Moderasi Muhammadiyah Tegaskan Pentingnya Mengelola Perbedaan dengan Adab dan Persaudaraan

5 hours ago 9
Mendikdasmen yang juga Sekretaris PP Muhammadiyah saat berpidato pada acara Syawalan di Pusdam Sulsel.

FAJAR.CO.ID, MAKASSAR -- Dalam momentum Syawalan 1447 Hijriah yang digelar pada Sabtu, 28 Maret 2026, di Halaman Pusat Dakwah Muhammadiyah Sulawesi Selatan, Menteri Pendidikan Dasar dan Menengah sekaligus Sekretaris Umum Pimpinan Pusat Muhammadiyah, Prof Abdul Mu’ti, menegaskan bahwa perbedaan dalam masyarakat bukanlah alasan untuk bertengkar, melainkan sebuah kenyataan yang harus dikelola dengan lapang dada dan adab demi menjaga persaudaraan serta berlomba dalam kebajikan.

Perbedaan sebagai Kenyataan yang Harus Dikelola

Prof Abdul Mu’ti menjelaskan bahwa perbedaan manhaj dan praktik keagamaan, seperti yang dimiliki oleh Muhammadiyah, NU, dan organisasi lain, adalah bagian dari ujian yang diberikan Allah. Ia menegaskan bahwa Allah tidak menghendaki umat manusia seragam, melainkan menguji dengan keragaman yang ada agar umat dapat berlomba-lomba dalam kebaikan.

"Muhammadiyah punya manhaj, NU juga punya manhaj, Al Khairat dan organisasi lain punya manhaj, dan itu tidak bisa dihindari. Kalau Allah menghendaki kamu dijadikan umat yang seragam, yang semuanya sama. Tetapi Allah hendak menguji kamu dengan apa yang telah diberikan kepada kamu sekalian. Karena itu jalan keluarnya adalah fastabiqul khairat, berlomba-lombalah kamu untuk menjadi yang terbaik," katanya saat menyampaikan ceramah.

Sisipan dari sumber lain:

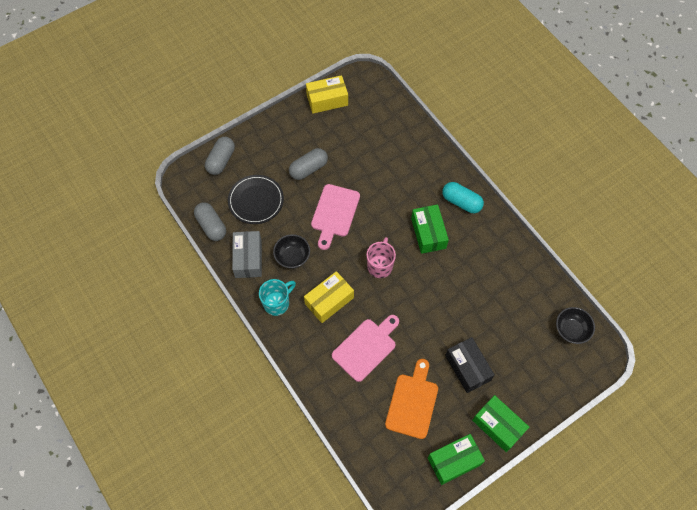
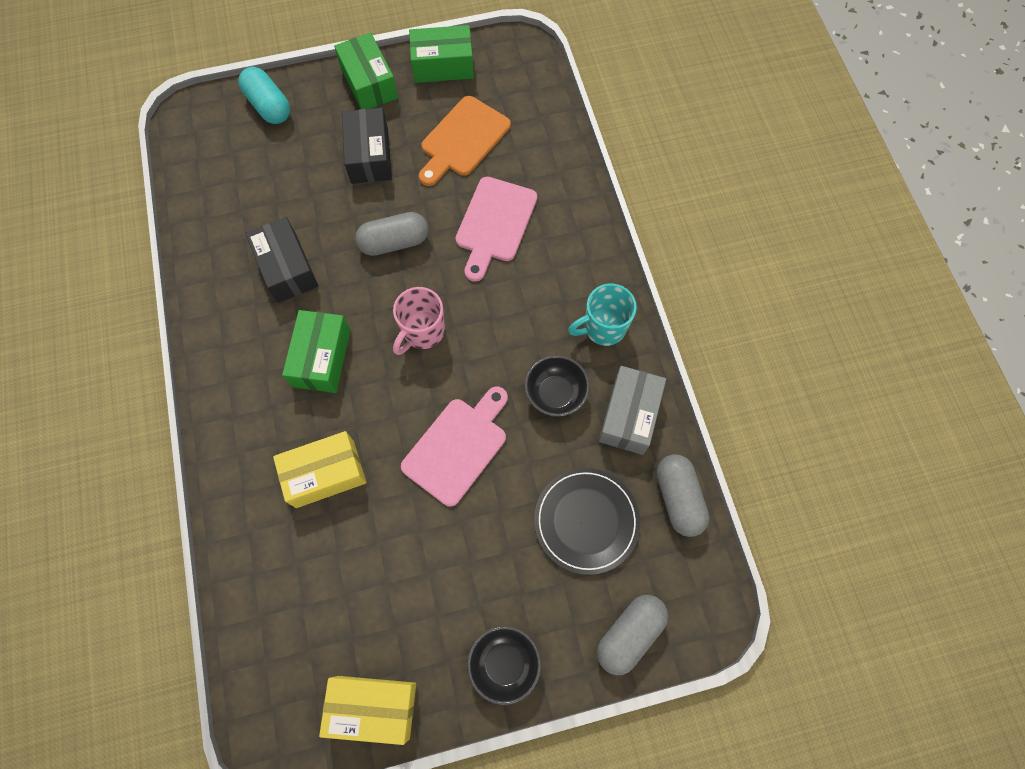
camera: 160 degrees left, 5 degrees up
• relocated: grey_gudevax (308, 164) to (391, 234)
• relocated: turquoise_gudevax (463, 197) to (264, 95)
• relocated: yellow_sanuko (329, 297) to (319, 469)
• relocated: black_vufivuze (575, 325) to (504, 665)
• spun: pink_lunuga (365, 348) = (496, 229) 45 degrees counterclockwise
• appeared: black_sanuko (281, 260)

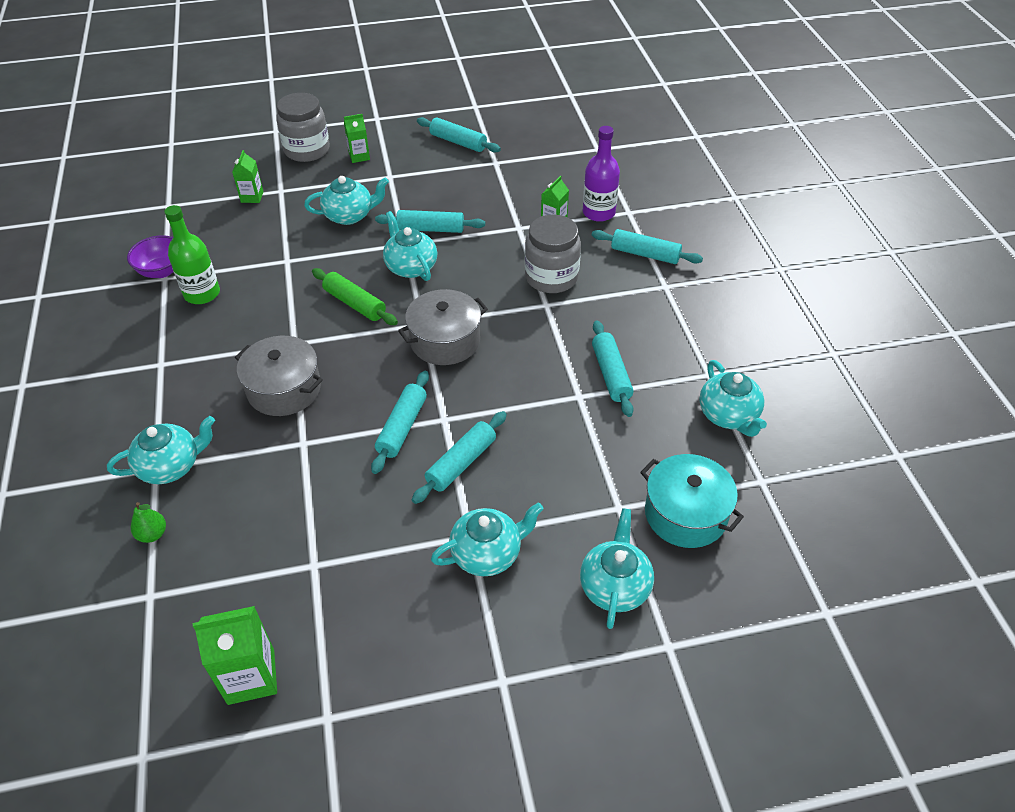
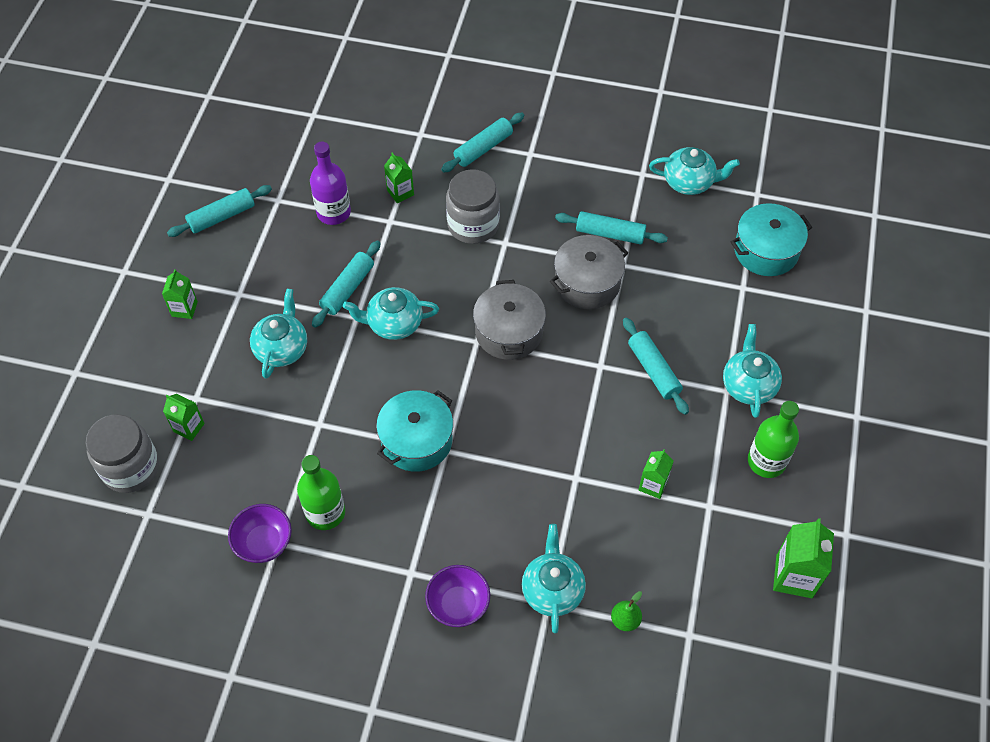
camera: 65 degrees left, 10 degrees up
• relocated: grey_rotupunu (303, 127) to (122, 453)
• relocated: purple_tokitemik (601, 174) to (330, 183)
• missing: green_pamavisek (355, 296)
• relocated: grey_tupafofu (279, 376) to (589, 272)
• missing: turquoise_pamavisek (400, 422)
• missing: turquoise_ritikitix (617, 568)
• appeared: turquoise_tupafofu (414, 431)
• appeared: green_tokitemik (773, 439)
• appeared: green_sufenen (656, 474)
• appeared: purple_vufivuze (457, 596)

Menolak Saling Menegaskan Siapa Paling Benar

Mu’ti juga mengingatkan agar umat tidak terjebak dalam kebiasaan merasa paling lurus atau menentukan siapa yang lebih layak masuk surga. Ia menegaskan bahwa perbedaan dalam ijtihad adalah sebuah ikhtiar yang tetap bernilai di hadapan Allah, dan yang lebih berbahaya adalah mereka yang memperkeruh suasana dengan menjadikan perbedaan sebagai bahan bakar pertikaian.